Byeon, C.-H.; Tunc, A.; Ulasli, M.; Tang, X.; Akbey, U.

Functional amyloids enable bacteria to harness the exceptional stability of the amyloid fold while preventing uncontrolled aggregation. However, the molecular mechanisms that encode this balance between robustness and regulation remain incompletely understood. Here, we define how the Pseudomonas functional amyloid FapC, a secreted extracellular functional amyloid in bacterial biofilm, achieves controlled fibril assembly through a modular architecture and a short C-terminal regulatory element. Using controlled purification, modular truncation constructs, and quantitative kinetic assays, we reveal that full-length FapC fibrillation, comprising three irregular layers, is highly sensitive to its initial oligomeric state.
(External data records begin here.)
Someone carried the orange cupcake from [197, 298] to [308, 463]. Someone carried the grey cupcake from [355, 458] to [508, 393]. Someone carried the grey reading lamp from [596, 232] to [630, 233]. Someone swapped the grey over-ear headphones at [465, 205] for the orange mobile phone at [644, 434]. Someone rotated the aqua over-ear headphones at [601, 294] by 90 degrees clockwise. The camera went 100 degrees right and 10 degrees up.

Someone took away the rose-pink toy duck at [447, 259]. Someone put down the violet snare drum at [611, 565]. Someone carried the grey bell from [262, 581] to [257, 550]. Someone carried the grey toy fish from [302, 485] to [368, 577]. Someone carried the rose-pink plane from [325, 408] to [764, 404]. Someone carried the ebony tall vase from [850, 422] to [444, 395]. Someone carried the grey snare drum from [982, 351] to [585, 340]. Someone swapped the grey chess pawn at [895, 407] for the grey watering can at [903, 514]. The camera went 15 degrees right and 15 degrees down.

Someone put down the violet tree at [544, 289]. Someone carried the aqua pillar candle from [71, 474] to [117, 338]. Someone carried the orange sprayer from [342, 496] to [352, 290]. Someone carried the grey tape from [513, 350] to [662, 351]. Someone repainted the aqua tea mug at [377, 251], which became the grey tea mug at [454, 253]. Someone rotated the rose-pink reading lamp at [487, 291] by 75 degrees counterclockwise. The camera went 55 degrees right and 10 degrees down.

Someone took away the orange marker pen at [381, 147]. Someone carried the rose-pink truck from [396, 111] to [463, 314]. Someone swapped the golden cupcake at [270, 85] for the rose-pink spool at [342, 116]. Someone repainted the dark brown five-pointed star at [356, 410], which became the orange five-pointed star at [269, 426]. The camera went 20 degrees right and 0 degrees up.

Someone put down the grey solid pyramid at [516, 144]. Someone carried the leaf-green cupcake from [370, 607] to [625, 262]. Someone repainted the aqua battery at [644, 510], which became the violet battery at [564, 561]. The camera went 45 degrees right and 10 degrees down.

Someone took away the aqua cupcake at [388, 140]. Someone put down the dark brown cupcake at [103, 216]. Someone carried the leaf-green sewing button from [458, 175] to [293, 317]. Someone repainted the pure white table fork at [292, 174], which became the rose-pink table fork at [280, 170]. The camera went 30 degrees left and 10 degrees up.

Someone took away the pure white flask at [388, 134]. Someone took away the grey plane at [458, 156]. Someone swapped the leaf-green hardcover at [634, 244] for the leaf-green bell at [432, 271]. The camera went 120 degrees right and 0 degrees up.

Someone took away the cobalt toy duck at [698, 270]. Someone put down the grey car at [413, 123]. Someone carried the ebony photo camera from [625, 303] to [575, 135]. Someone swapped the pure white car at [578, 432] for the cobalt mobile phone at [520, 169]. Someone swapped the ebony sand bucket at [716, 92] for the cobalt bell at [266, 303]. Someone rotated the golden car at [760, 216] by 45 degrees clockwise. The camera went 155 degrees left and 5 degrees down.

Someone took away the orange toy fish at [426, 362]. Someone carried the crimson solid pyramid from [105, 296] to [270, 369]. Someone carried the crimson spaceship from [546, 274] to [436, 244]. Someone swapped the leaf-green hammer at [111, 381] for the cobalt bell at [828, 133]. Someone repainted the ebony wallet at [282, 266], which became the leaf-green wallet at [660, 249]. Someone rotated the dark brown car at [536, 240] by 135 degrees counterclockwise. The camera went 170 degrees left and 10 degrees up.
Non-monomeric species exert opposing effects: high-molecular-weight assemblies accelerate aggregation via heterogeneous nucleation, while low-molecular-weight species potently inhibit productive assembly. In contrast, isolated single Layer 3, a structurally defined {beta}-solenoid segment, fibrillates rapidly with minimal lag and is largely insensitive to oligomeric heterogeneity, identifying it as a dominant amyloidogenic unit. Yet, despite its minimal architecture, Layer 3 still benefits from the presence of the C-terminal region, which enhances fibrillation rate and yield. Removal of this C-terminal segment delays nucleation, slows elongation, and reduces final fibril formation in both full-length and Layer 3 contexts, highlighting its role as a non-structural regulator of productive folding. Comparative studies show that hierarchical layering imposes kinetic checkpoints and expands regulatory potential, tuning the timing and efficiency of assembly. Together, our results establish that FapC encodes a fibrillation mechanism built on hierarchical architectural design and localized sequence-specific regulation. This suggests that precise control, rather than mere aggregation propensity, maybe the defining hallmark of functional amyloids, distinguishing them from their pathological counterparts.